Its main purpose is to ensure confidentiality, keeping data secret during storage or transfer. The opposite process, turning ciphertext back into readable plaintext with the correct key, is called decryption. Encryption is vital for information and computer security, protecting sensitive data everywhere.
Basic Process
Encryption involves these core steps:
1. Plaintext: The original, readable data.
2. Cipher (Algorithm): The set of rules or mathematical function that performs the encryption.
3. Key: A secret value the cipher uses to scramble the plaintext. Encryption security depends on the key's secrecy and the cipher's strength.
4. Encryption: Applying the cipher and key to plaintext to create ciphertext.
5. Ciphertext: The resulting unreadable, encrypted data.
6. Decryption: Reversing the process to get the original plaintext back from the ciphertext using the correct key.
Historical Overview
Concealing messages dates back thousands of years, long before computers and modern cryptography. Early methods included steganography (hiding the message itself) or simple substitution and transposition.
Ancient Methods: The Caesar cipher, used by Julius Caesar, shifted letters by a fixed number. Simple substitution ciphers were easily broken by frequency analysis.
Polyalphabetic Ciphers: Ciphers like the Vigenère used multiple alphabets with a keyword, making them much harder to break than simpler ones.
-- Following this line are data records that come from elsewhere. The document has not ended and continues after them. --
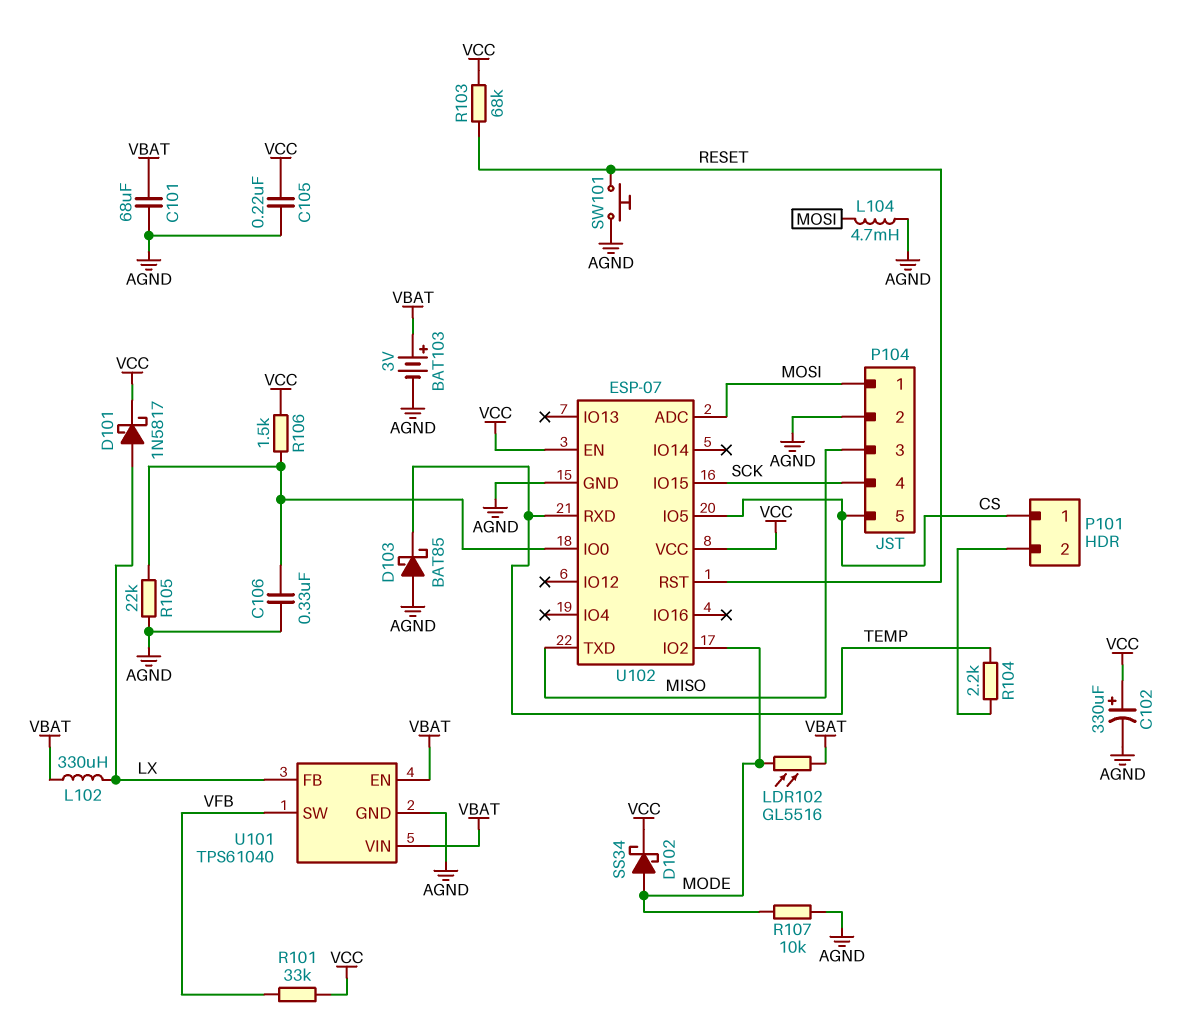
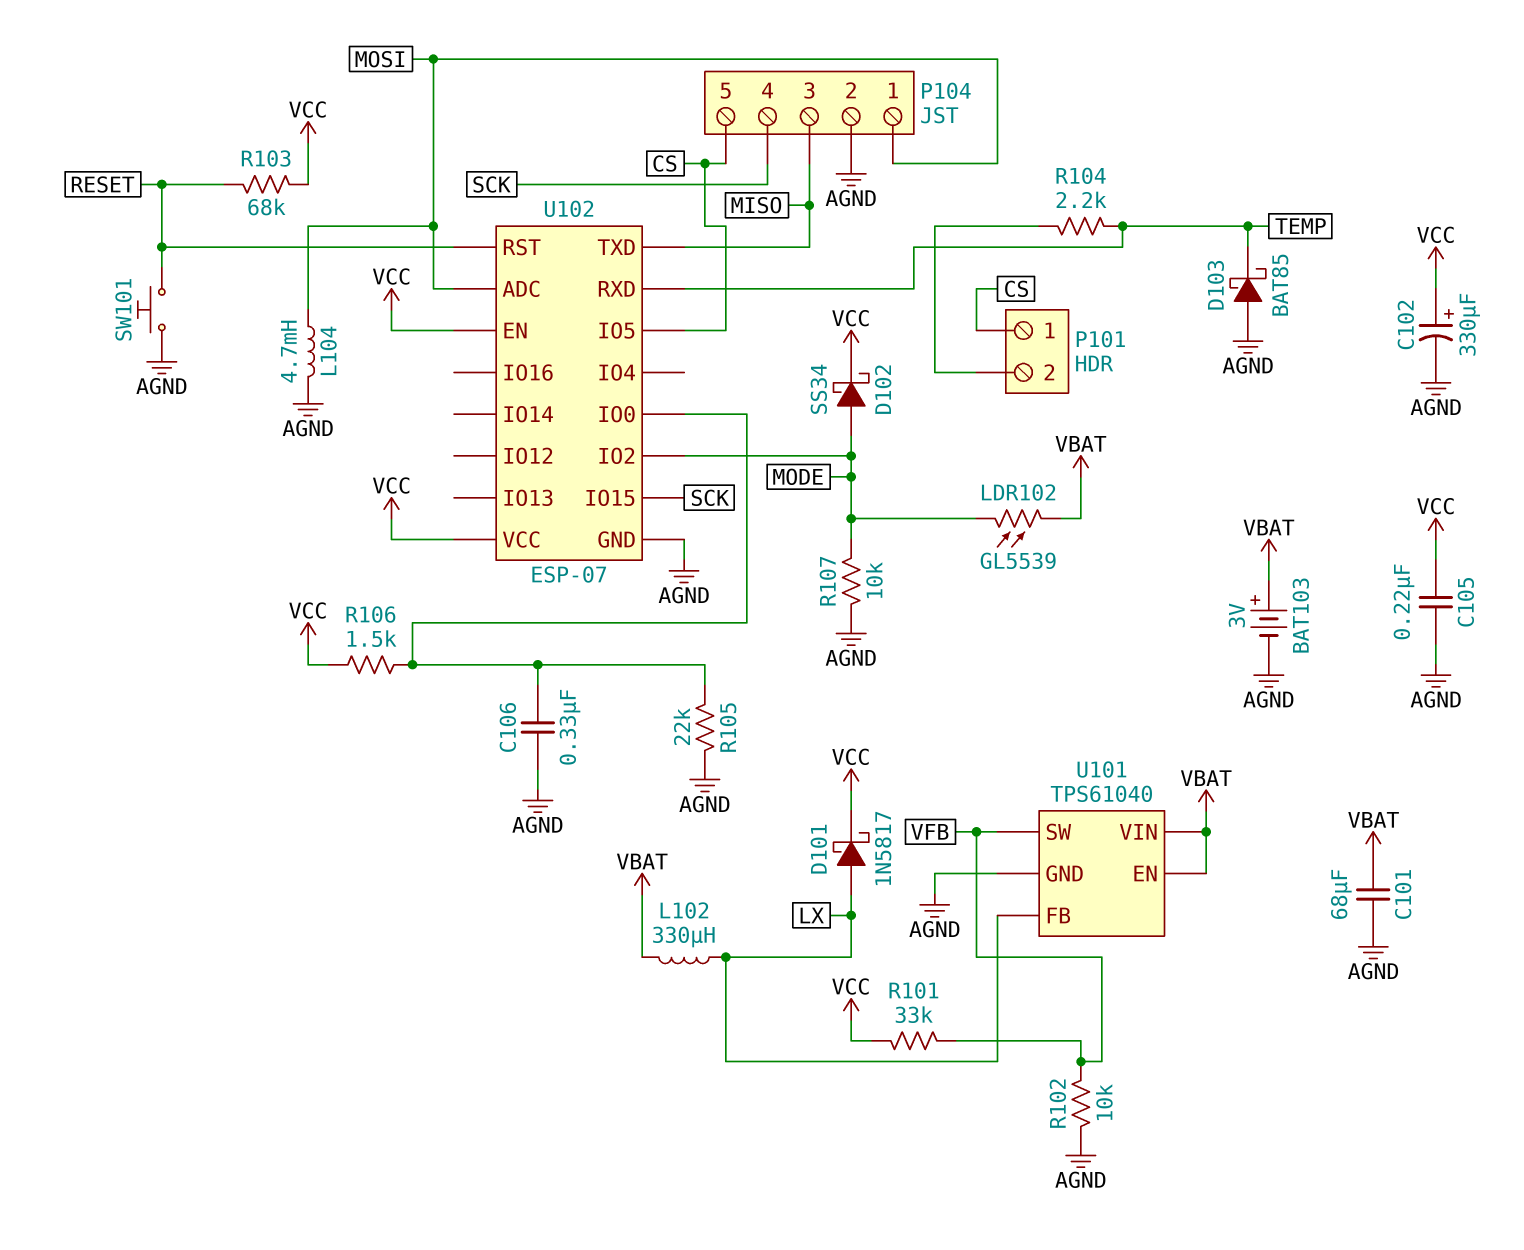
LDR102: GL5516 (MODE, VBAT) -> GL5539 (MODE, VBAT)
R102: none -> 10k (AGND, VFB)

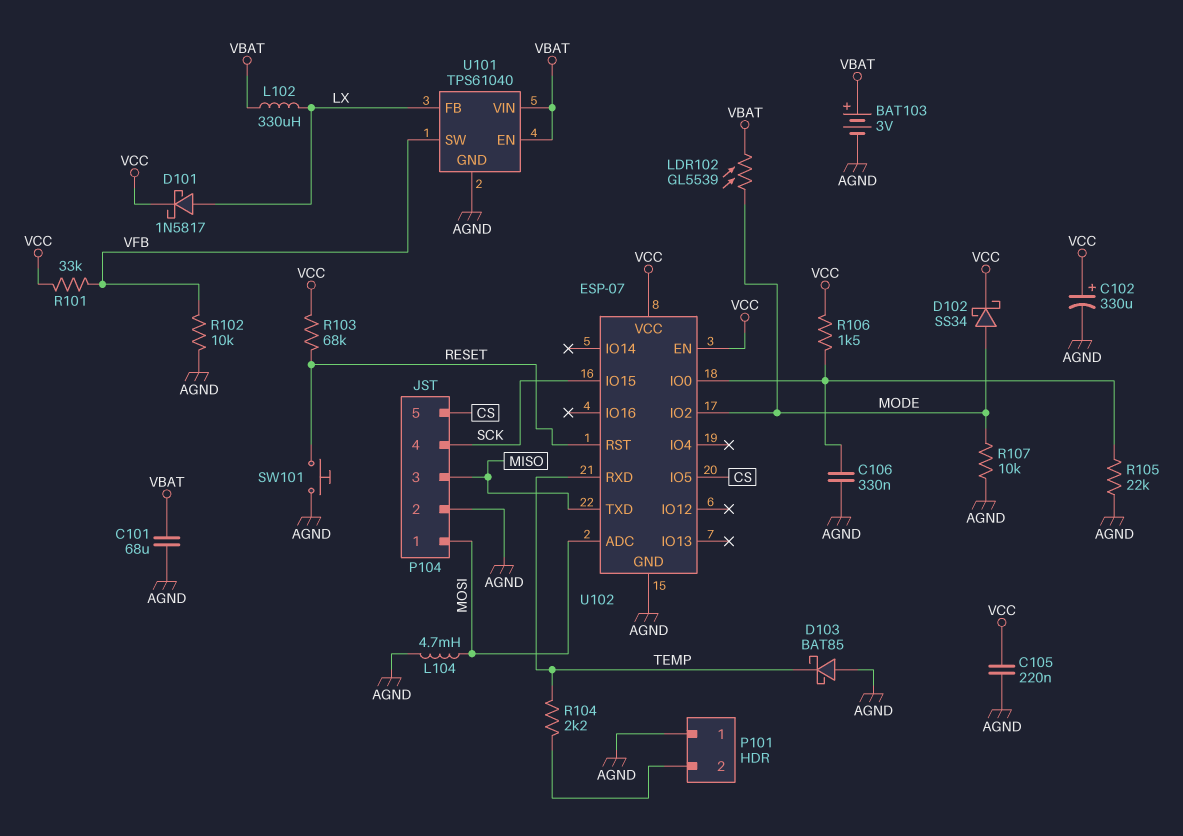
P101 pin 1: CS -> AGND

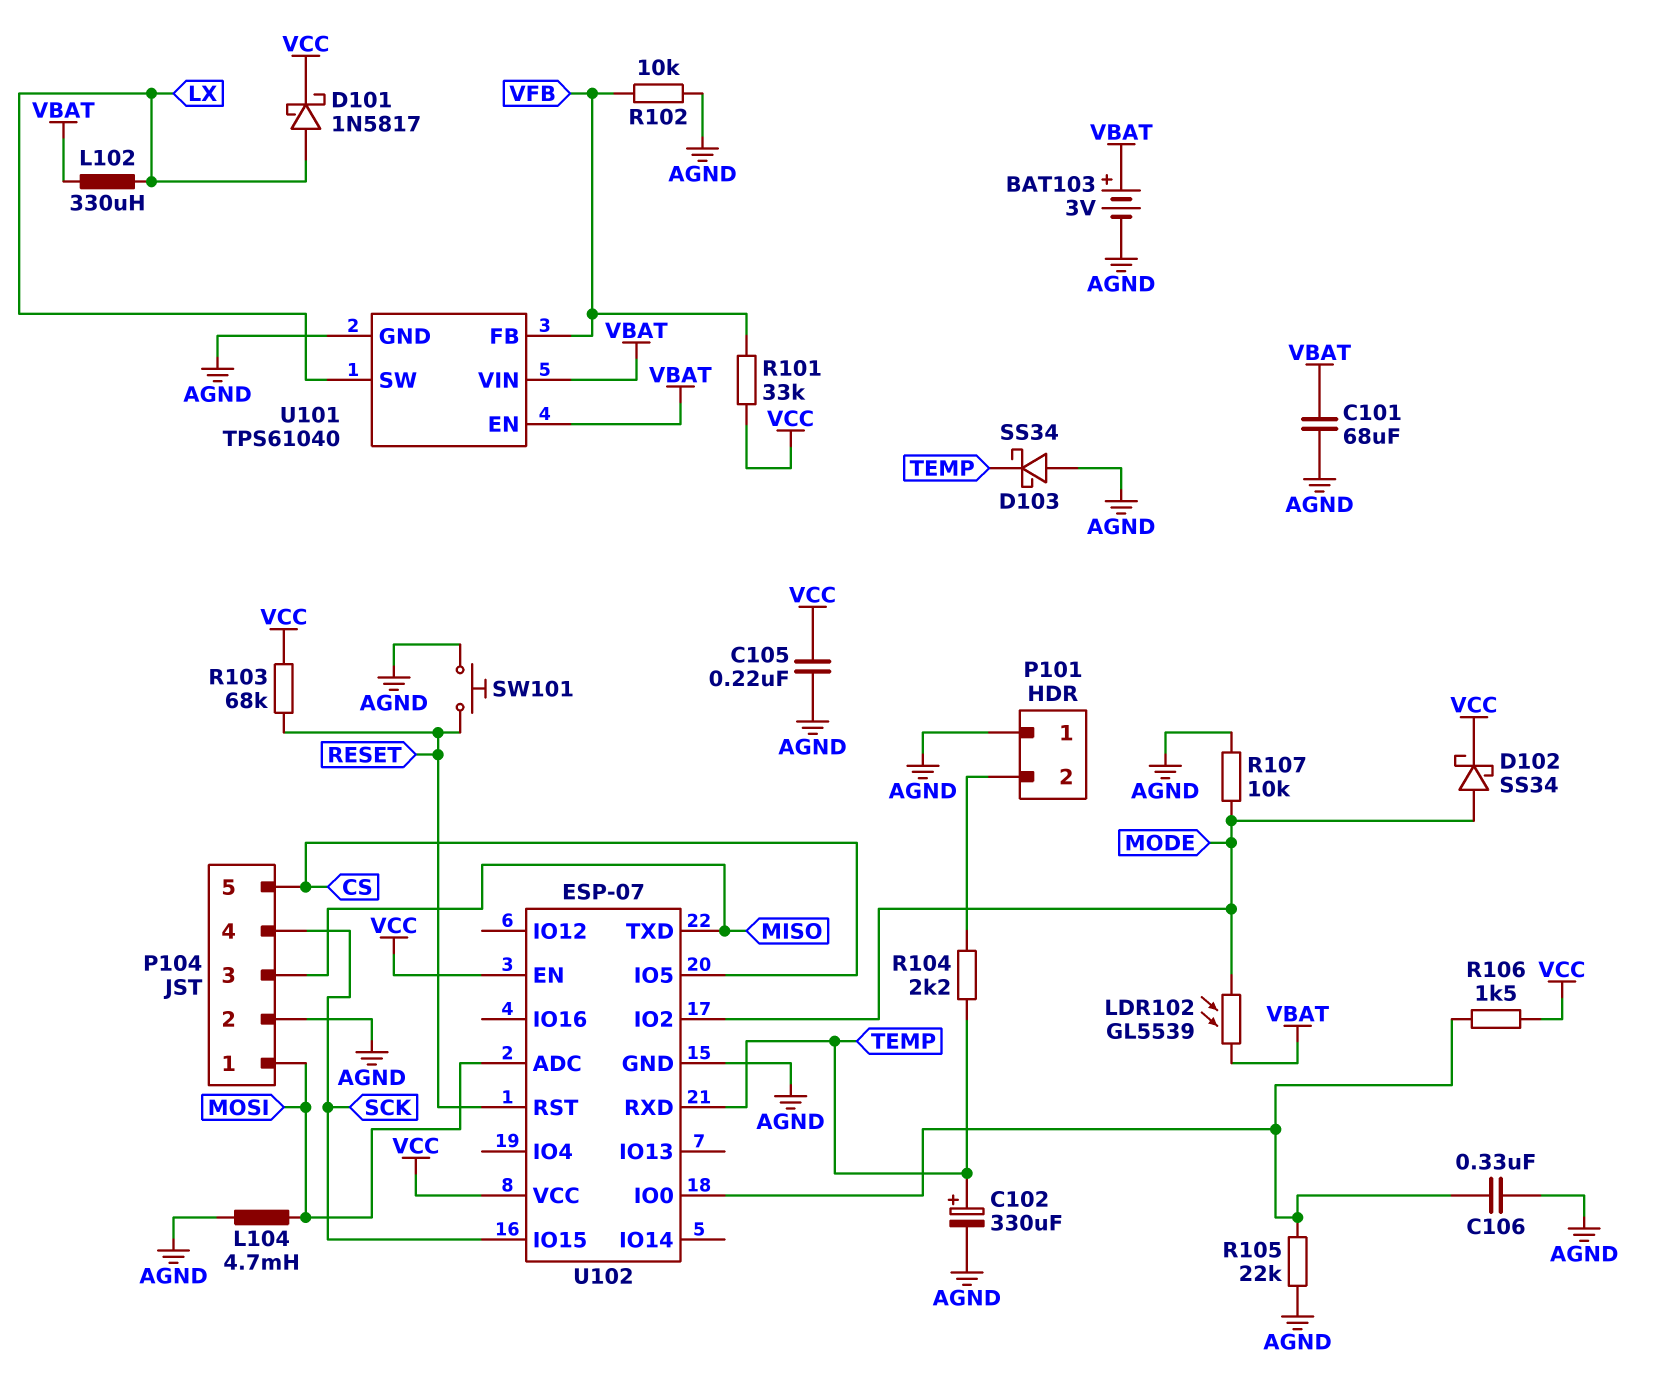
C102: 330uF (plus VCC, minus AGND) -> 330uF (plus TEMP, minus AGND)
D103: schottky BAT85 (A AGND, K TEMP) -> schottky SS34 (A AGND, K TEMP)
U101 pin FB: LX -> VFB
U101 pin SW: VFB -> LX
Mechanical Era: The 20th century brought machines like the Enigma, used in World War II. They created complex, changing substitutions that were very hard to manually break. Decrypting Enigma was a major wartime intelligence effort.
Digital Era: Digital computers revolutionized cryptography, enabling fast, complex algorithms. This led to modern block and stream ciphers like DES and AES, and the invention of public-key cryptography.
Interesting Historical Examples
Caesar cipher: A simple substitution cipher where each letter is shifted. Easily broken. (Example: 'A' to 'D', 'HELLO' to 'KHOOR' with a shift of 3.)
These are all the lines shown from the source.